Preclosure angiography demonstrated a large left-to-right atrial shunt in all animals, with a corresponding mean Q_p/Q_s ratio of 1.7±0.55. Immediately after the placement of the prosthesis, complete closure of the defect on angiography was noted in 7 of the 12 animals (58%) (Fig 4), whereas the remaining animals demonstrated only small shunts. Significant lowering of the mean Q_p/Q_s ratio occurred immediately after device placement (1.0±0.15, P<.02). Significantly higher immediate closure rates were achieved with polyester-filled prostheses compared with rates for nonfilled prostheses (86% versus 0%; P=.018). A tendency toward a higher rate of immediate closure was also noted when the prosthesis waist diameter closely fit the defect (87%) compared with prostheses that were undersized by >3 mm (33%). However, the difference did not reach statistical significance (P=.09), which is probably the result of the small sample size.

View larger version (100K): [in this window] [in a new window]   Figure 4. The ASD closure procedure. A, Preprocedural angiography demonstrating a large left-to-right atrial shunt (arrow). B, Balloon sizing of the ASD with a gas-filled balloon catheter (arrowhead). C, Deployed device with an ideal reformed prosthesis shape. D, Angiogram at 30 minutes after placement showing complete closure of the ASD. Subsequent follow-up angiograms at 1 week, 1 month, and 3 months after placement (not shown) confirmed persistent shunt closure.

Angiographic Follow-up
Follow-up angiography at 1 week demonstrated complete angiographic shunt closure in 8 of 12 animals (67%), whereas persistent trivial shunts were demonstrated in 3, and persistent small shunts were demonstrated in the remaining animal.

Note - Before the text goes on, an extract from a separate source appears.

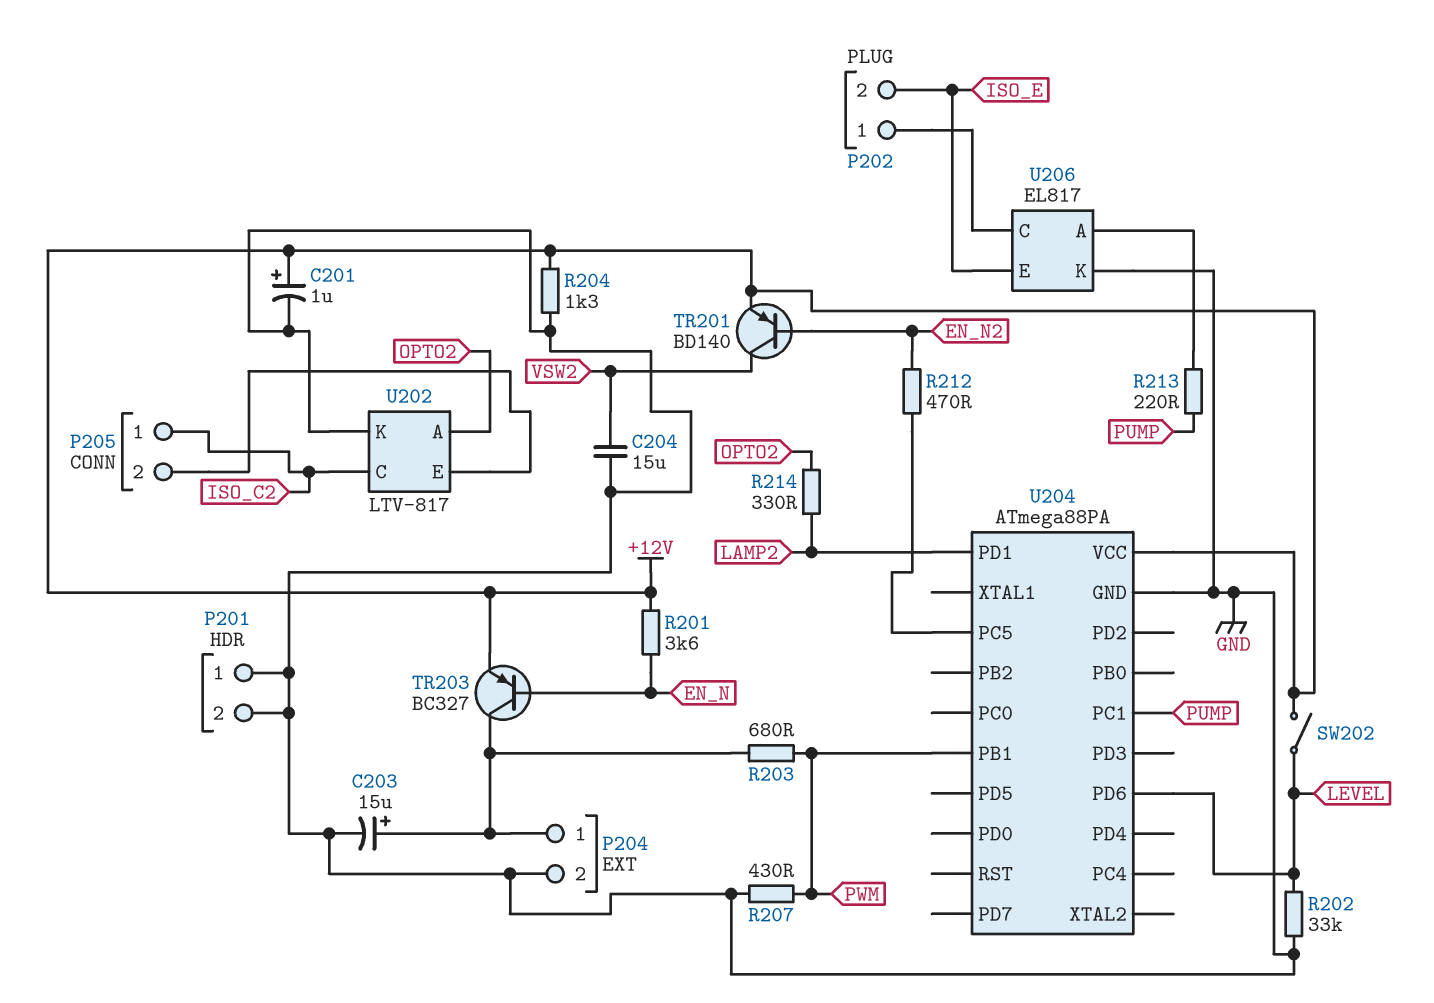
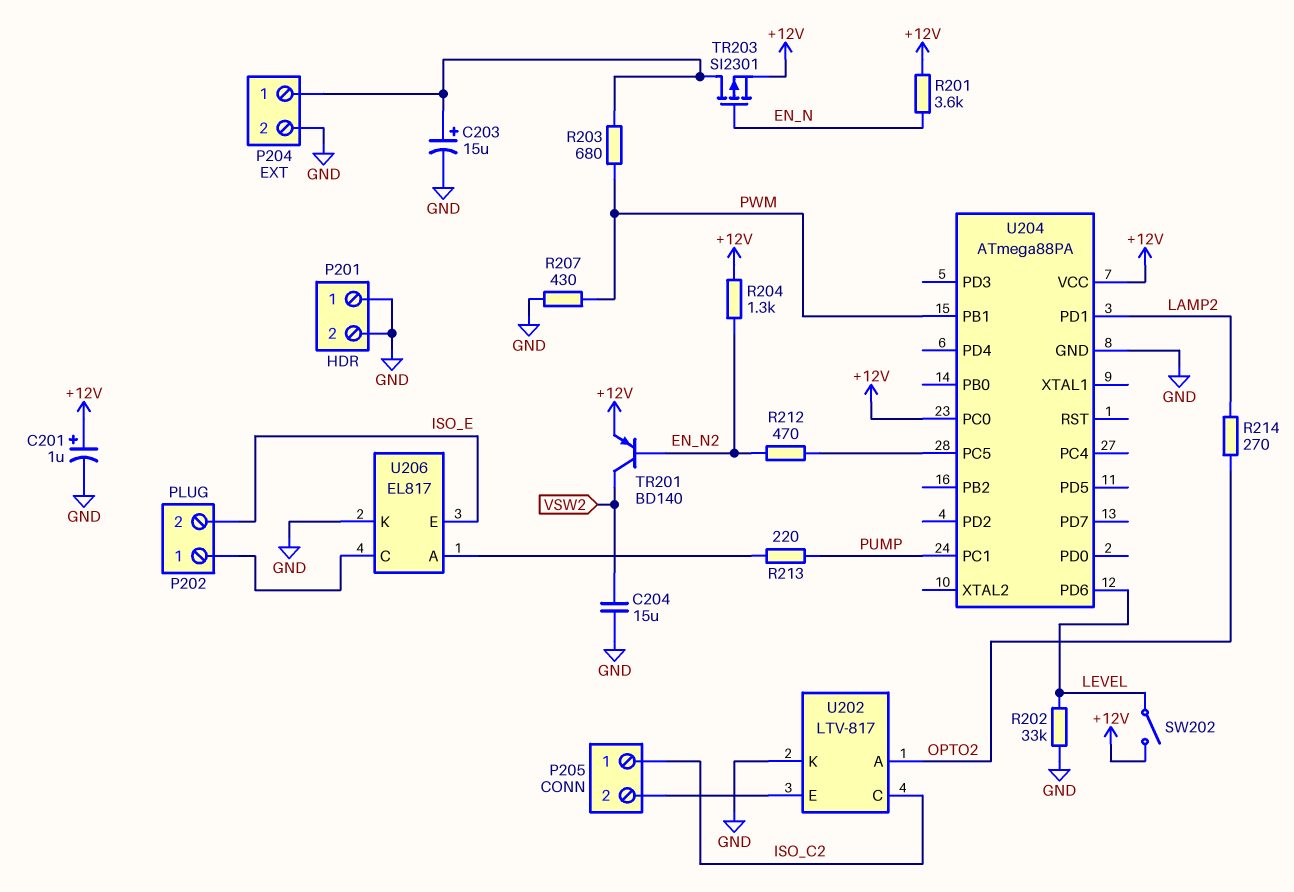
R204: 1.3k (+12V, GND) -> 1.3k (+12V, EN_N2)
R214: 330 (LAMP2, OPTO2) -> 270 (LAMP2, OPTO2)
TR203: PNP BC327 (B EN_N, C P204/1, E +12V) -> PMOS SI2301 (G EN_N, D P204/1, S +12V)
U204 pin PC0: none -> +12V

Angiographic follow-up of 8 animals, in which follow-up was available at 1 month after device placement, showed complete shunt closure in all except 1 animal (88% closure rate), in which angiography showed the prosthesis to have become partially dislodged into the right atrium with a large residual left-to-right atrial shunt. In that animal, a 10-mm-diameter device had been placed across a 16-mm defect because of the unavailability of a larger device at that time. Three-month angiographic follow-up, which was available in 4 animals, showed complete closure in all (100% closure rate). The mean Q_p/Q_s ratio on the various follow-up intervals showed no significant difference from the immediate postplacement value (mean difference, 0.02 to 0.2; P>.1).

Pathology
The device occupied the region of the fossa ovalis in all animals, with the exception of one device found at 1 month to be partially dislodged into the right atrium. In all cases, there was no compromise of the orifices of the left pulmonary veins, coronary sinus, or other vital atrial structures by the retention buttons of the device.

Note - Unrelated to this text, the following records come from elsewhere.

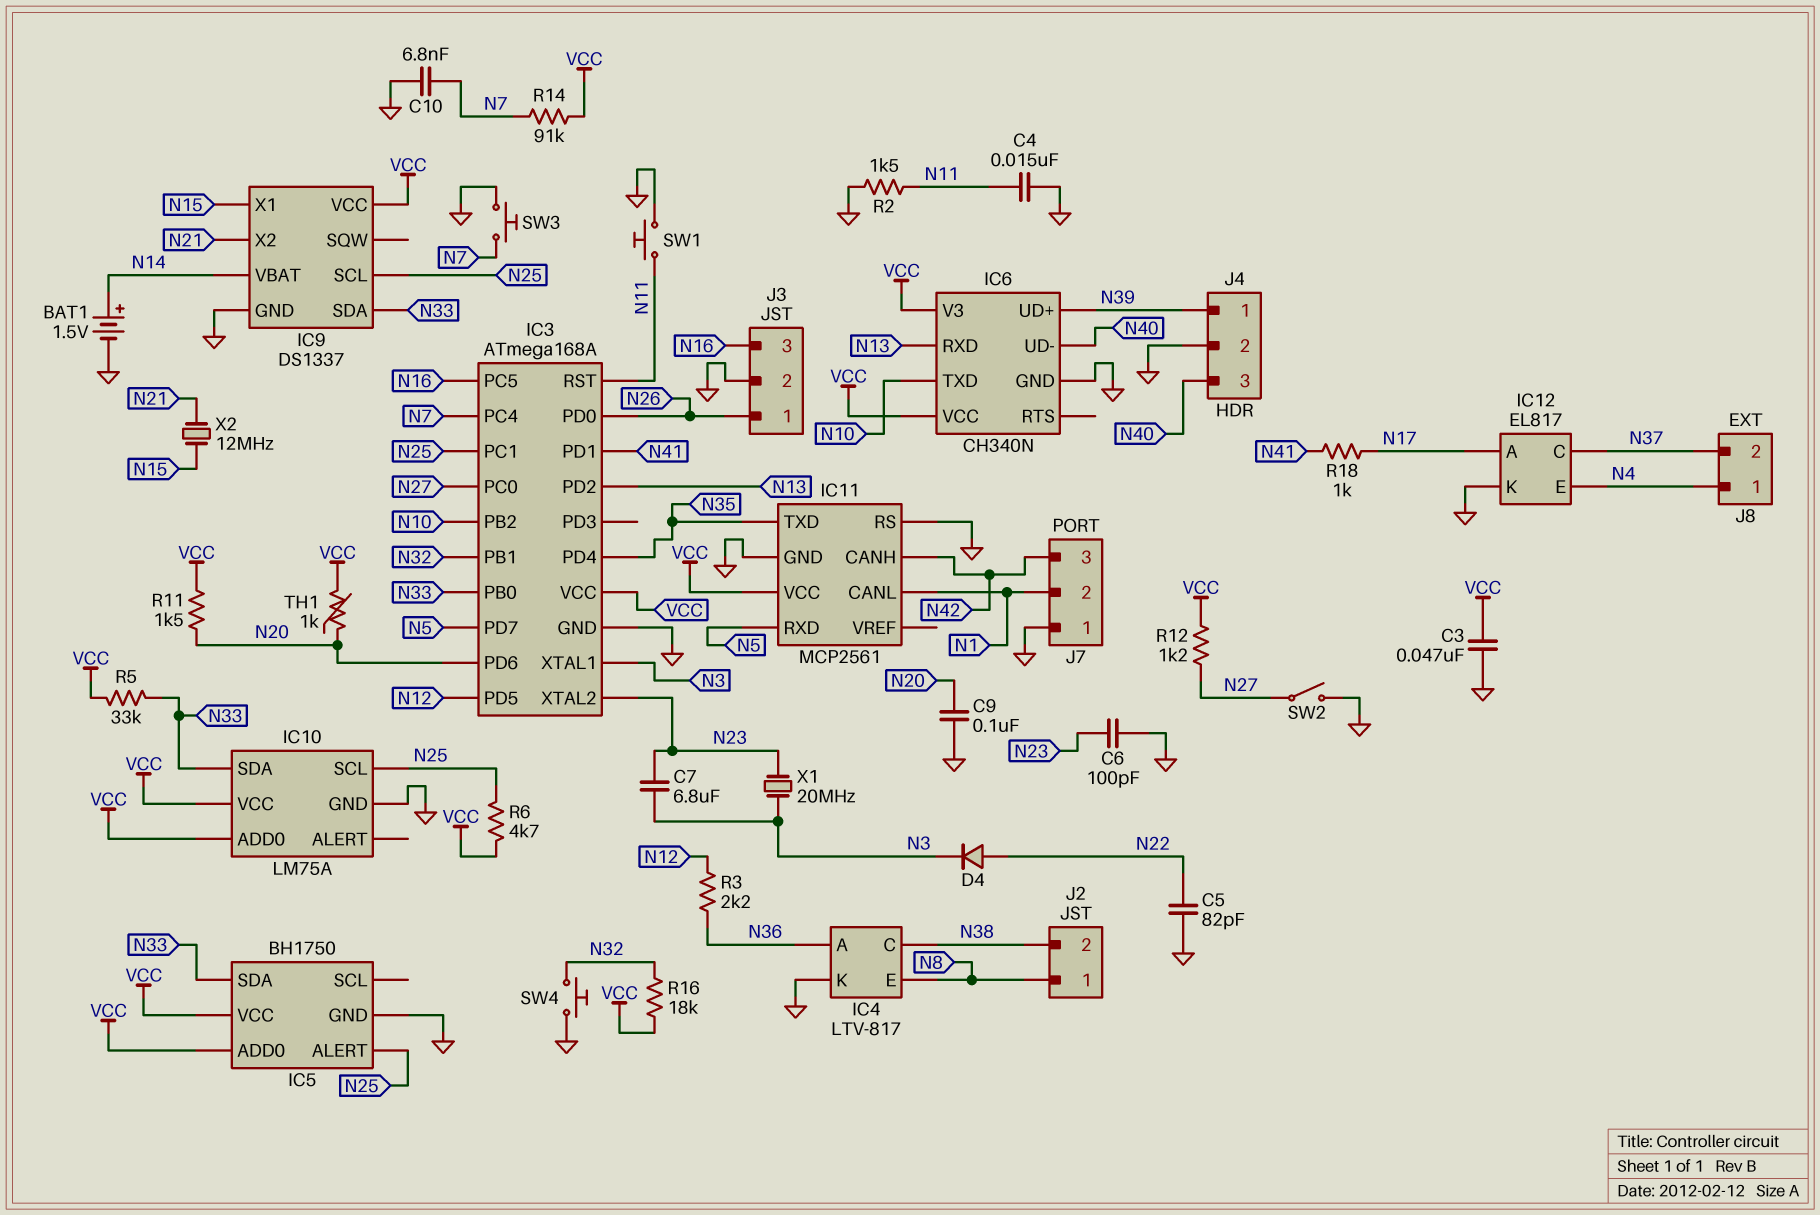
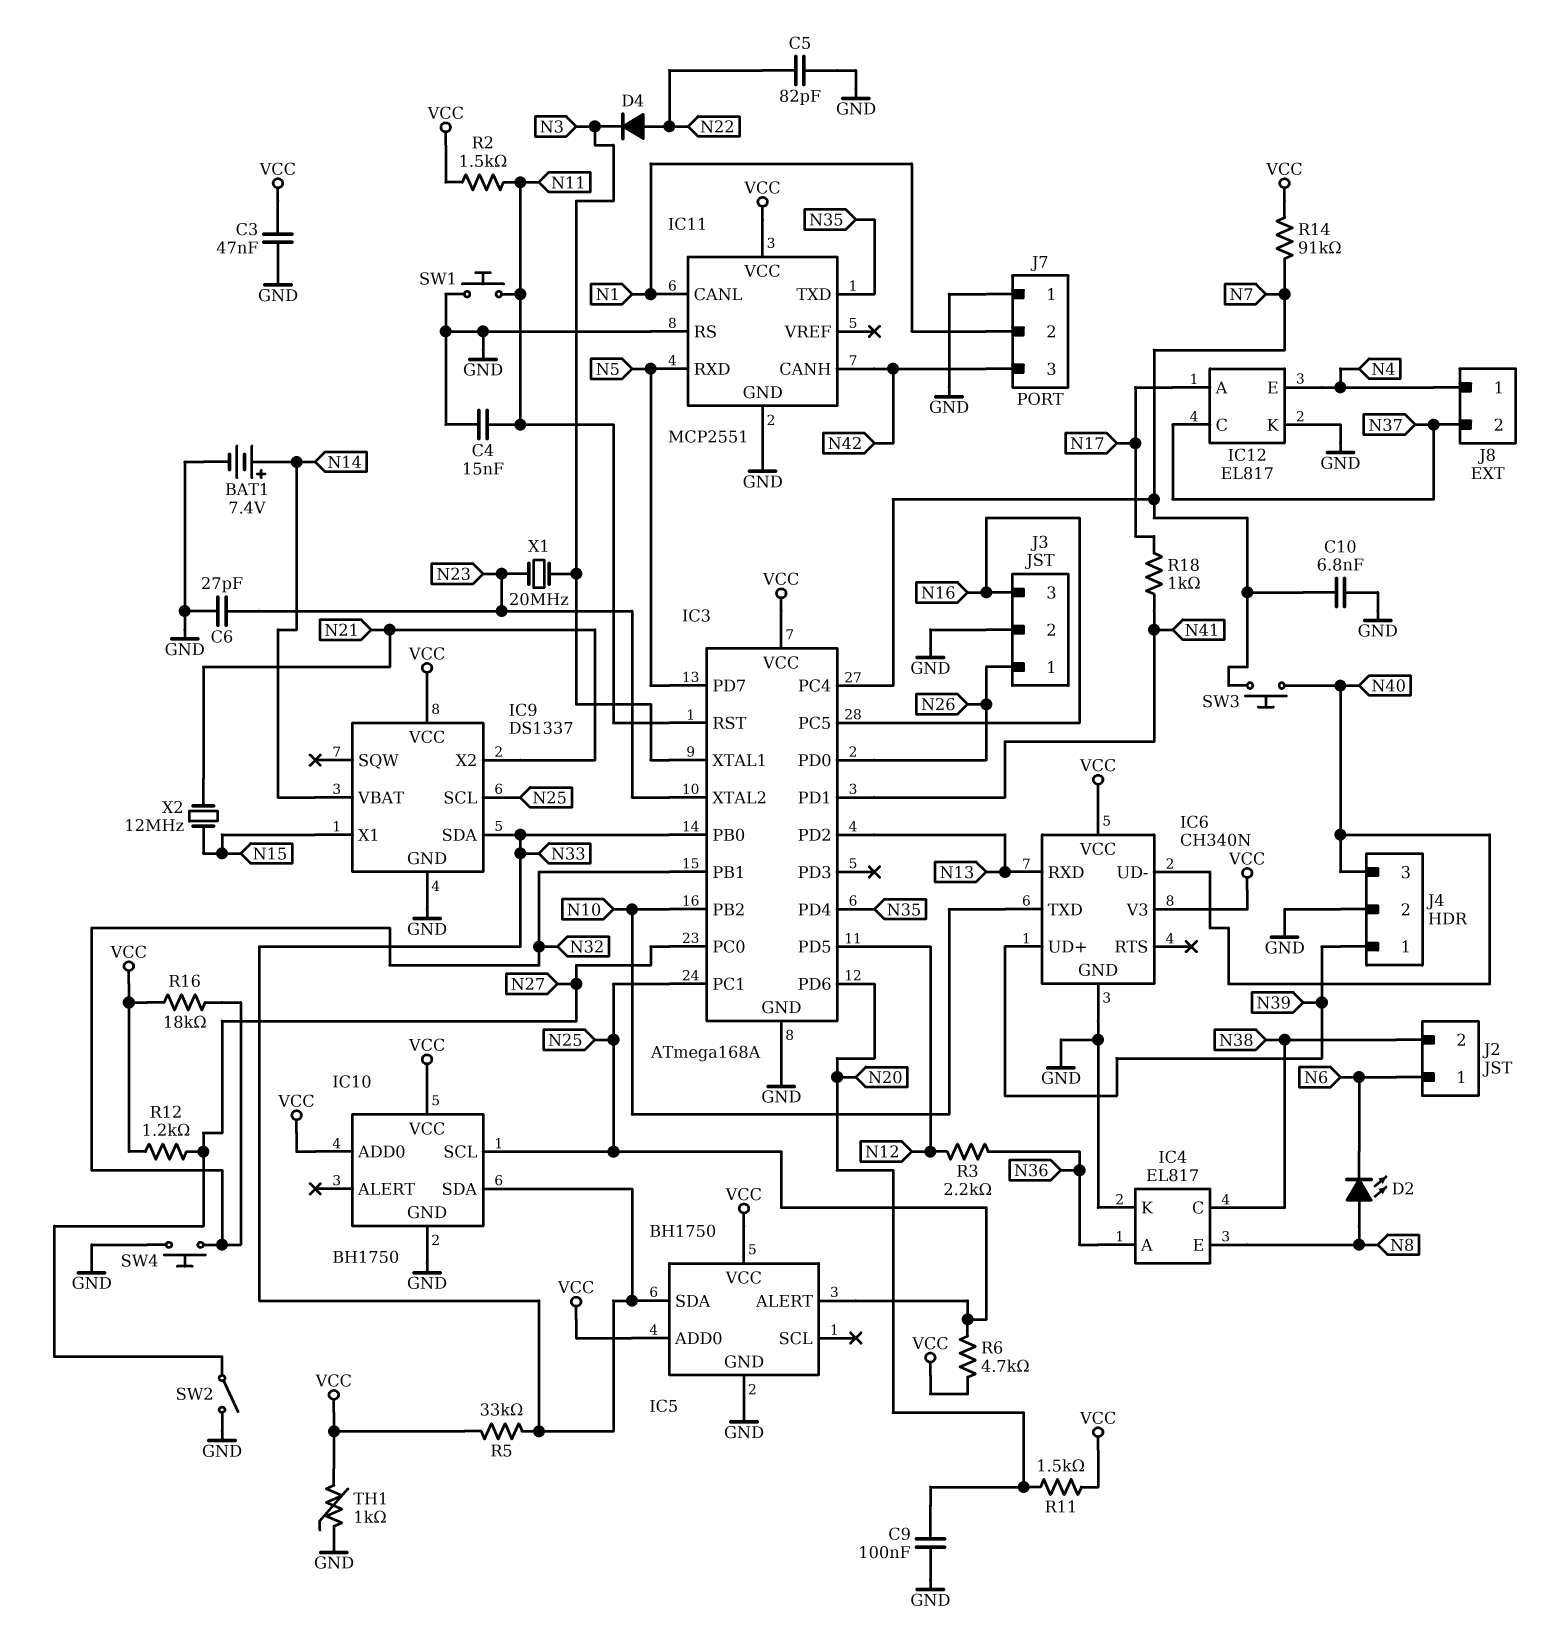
BAT1: 1.5V (plus N14, minus GND) -> 7.4V (plus N14, minus GND)
C6: 100pF (GND, N23) -> 27pF (GND, N23)
C7: 6.8uF (N3, N23) -> none
D2: none -> LED (A N8, K N6)
IC4: LTV-817 -> EL817
IC10: LM75A -> BH1750
IC11: MCP2561 -> MCP2551
J2 pin 1: N8 -> N6
R2: 1.5k (GND, N11) -> 1.5k (N11, VCC)
SW3: button (GND, N7) -> button (N7, N40)
TH1: 1k (N20, VCC) -> 1k (GND, VCC)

Four specimens were examined at 1 week after device placement. Three of the devices used in these specimens were not filled with polyester fibers. The wire mesh of the polyester-filled prosthesis was completely invested by a layer of organizing fibrin. Complete or near-complete coverage of the wire mesh with organizing fibrin thrombus occurred in two nonfilled devices, whereas the remaining one was only partially covered. Two of the nonfilled prostheses were patent to manual probing.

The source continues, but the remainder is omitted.